LIKE THIS: AN Italian restaurant called Gino's, with the full Italian-cliché stage setting—sienna orange wails, bottles of Chianti with straw wrappers, red-and-white checked tablecloths, baskets of hot crusty bread as soon as you sat down, the room smelling of sugar and wheat, olives and peppers, and black oily coffee. A few rickety tables outside faced the Plaza de Arboles and the fifties tourist-coordinated stucco church across the way, San Fernando de Something-or-Other. The church belfry contained a loudspeaker that played a full, slow bell version of the Singing Nun's "Dominique," more or less at noon, depending on whose turn it was to drop the needle on the aging vinyl bell-record.

    Paulo took her to lunch almost every day, picking her up at the hotel where she worked as a bookkeeper. They'd eat Mexican one day, California or French the next, Italian twice a week. He picked her up about noon, so on most days she could hear, near or far, the recorded bells of San Fernando's.

    Gino's was the favored spot. Despite the clichéd Italian stage-setting, there was an actual Gino cooking at Gino's, and the food was terrific. Paulo would pick her up in a black BMW 740iL, his business car, with his smooth-faced business driver. They'd hook up with friends, eat a long Caribbean lunch and laugh and argue and talk politics and cars and boats and sex, and at two o'clock or so, they'd all head back to work.

    A pattern: not predictable to the minute, but predictable enough.

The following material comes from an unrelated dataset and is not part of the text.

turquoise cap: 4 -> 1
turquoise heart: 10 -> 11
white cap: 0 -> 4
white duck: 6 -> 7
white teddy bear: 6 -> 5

ISRAEL COEN SAT up in the choir loft at the back of the church with his rifle, a scoped Remington Model 700 in .30-06. He'd sighted it in along a dirt track west of town, zeroed at exactly sixty yards, the distance he'd be shooting across the Plaza de Arboles. There was no problem making the shot. If all you wanted was that Izzy Coen make a sixty-yard shot with a scoped Remington 700, you could specify which shirt button you wanted the slug to punch through.

    Not that everything was perfect. The moron who'd bought the gun apparently thought that bigger was better, so Izzy would be shooting at sixty yards through an eight-power scope, and about all he could see was a shirt button. He would have preferred no magnification at all, or an adjustable two- to six-power scope, to give him a little room around the crosshairs. But he didn't have that, and would have to make do.

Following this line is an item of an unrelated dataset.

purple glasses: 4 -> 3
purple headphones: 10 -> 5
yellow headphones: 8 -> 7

    The problem with the scope was exacerbated by the humidity in the loft. Not only was the temperature somewhere in the 120s, he thought, but the humidity must have been 95 percent. He'd sweated through his shirt at his armpits and across his chest, and the sweat beaded on his cheeks and forehead and arms. When he put the rifle to his cheek, the scope fogged over in a matter of seconds. He had a bottle of springwater with him, and that helped keep his body cool enough to function, but there was nothing he could do about the fogging eyepiece. The shot would have to be a quick one.

    No matter. He'd scouted the play for three days, he knew what the conditions would be, and he was ready, up high with a rifle, yellow vinyl kitchen gloves protecting against the inadvertent fingerprint, the jeans and thin long-sleeved shirt meant to guard against DNA traces. Izzy was good.

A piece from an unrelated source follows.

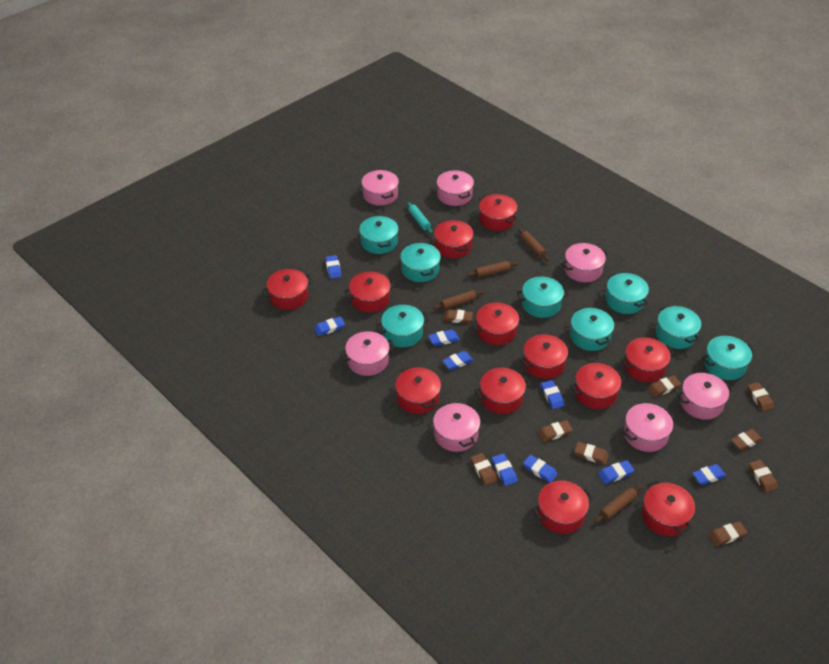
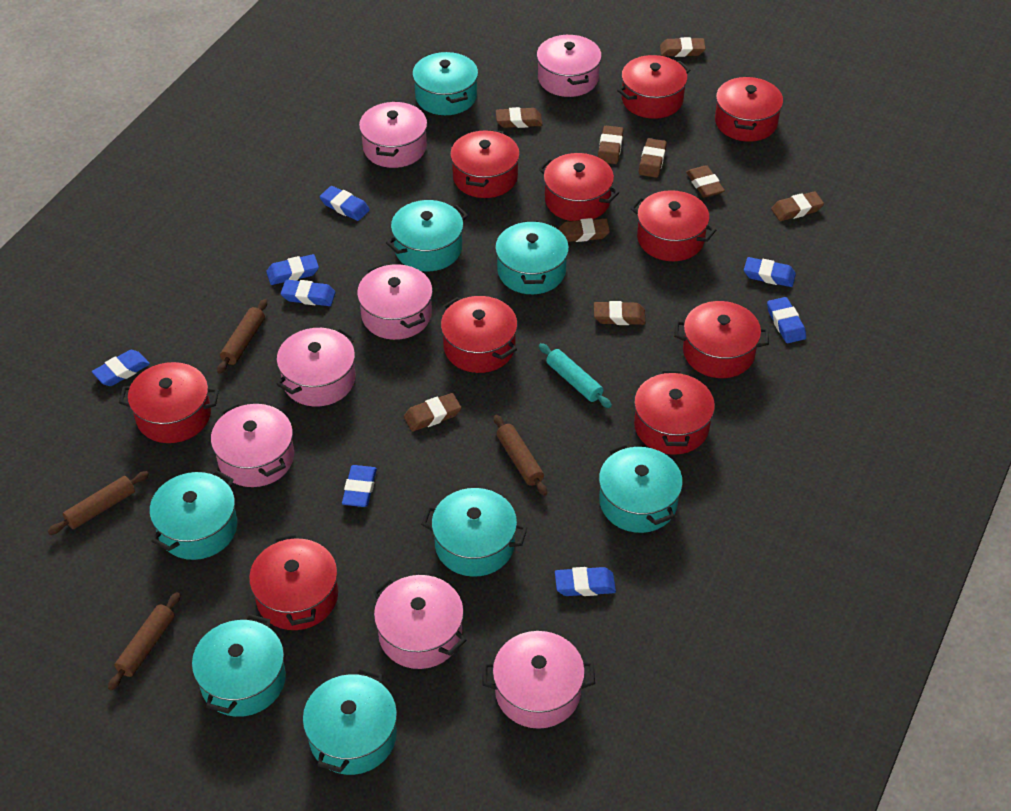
blue eraser: 9 -> 8
red pot: 12 -> 10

    He'd been in the loft for an hour and ten minutes when he saw the 740iL ease around the corner. He had two identical Motorola walkie-talkies sitting next to his feet. Izzy believed in redundancy. He picked up the first walkie-talkie, pushed the transmit button, and asked, "Hear me?"

    "Yes."

    "Come now."

    "One minute."


TEN OF THEM had been sitting in the back of Gino's, the talk running down, a friend leaving and then another, with his new girlfriend, who'd been brought around for approval. Then Paulo looked at his watch and said to Rinker, "We better get back."

    "Just a minute," she said. "Turn this way." She turned his chin in her hand, dipped a napkin into a glass of water, and used the wet cloth to wipe a nearly invisible smear of red sauce from his lower lip.

    "I was saving that for later," he protested.

    "I couldn't send you back that way," she said. "Your mother would kill me."

    "My mother," he said, rolling his black eyes.


THEY WALKED OUT Of the Italian restaurant—Just like the fuckin' Godfather—and the black BMW stopped beyond the balustrade that separated the restaurant's patio from the Plaza. They walked past an American who sat at a circular table in his Hawaiian shirt and wide-brimmed flat hat, peering into a guidebook—all the details as clear and sharp three days later, in the hospital, as the moment when it happened—and the driver started to get out and Paulo called, "I got it, I got it," and Rinker reached for the door handle, but Paulo beat her to it, stepping in front of her in that last little quarter-second of life....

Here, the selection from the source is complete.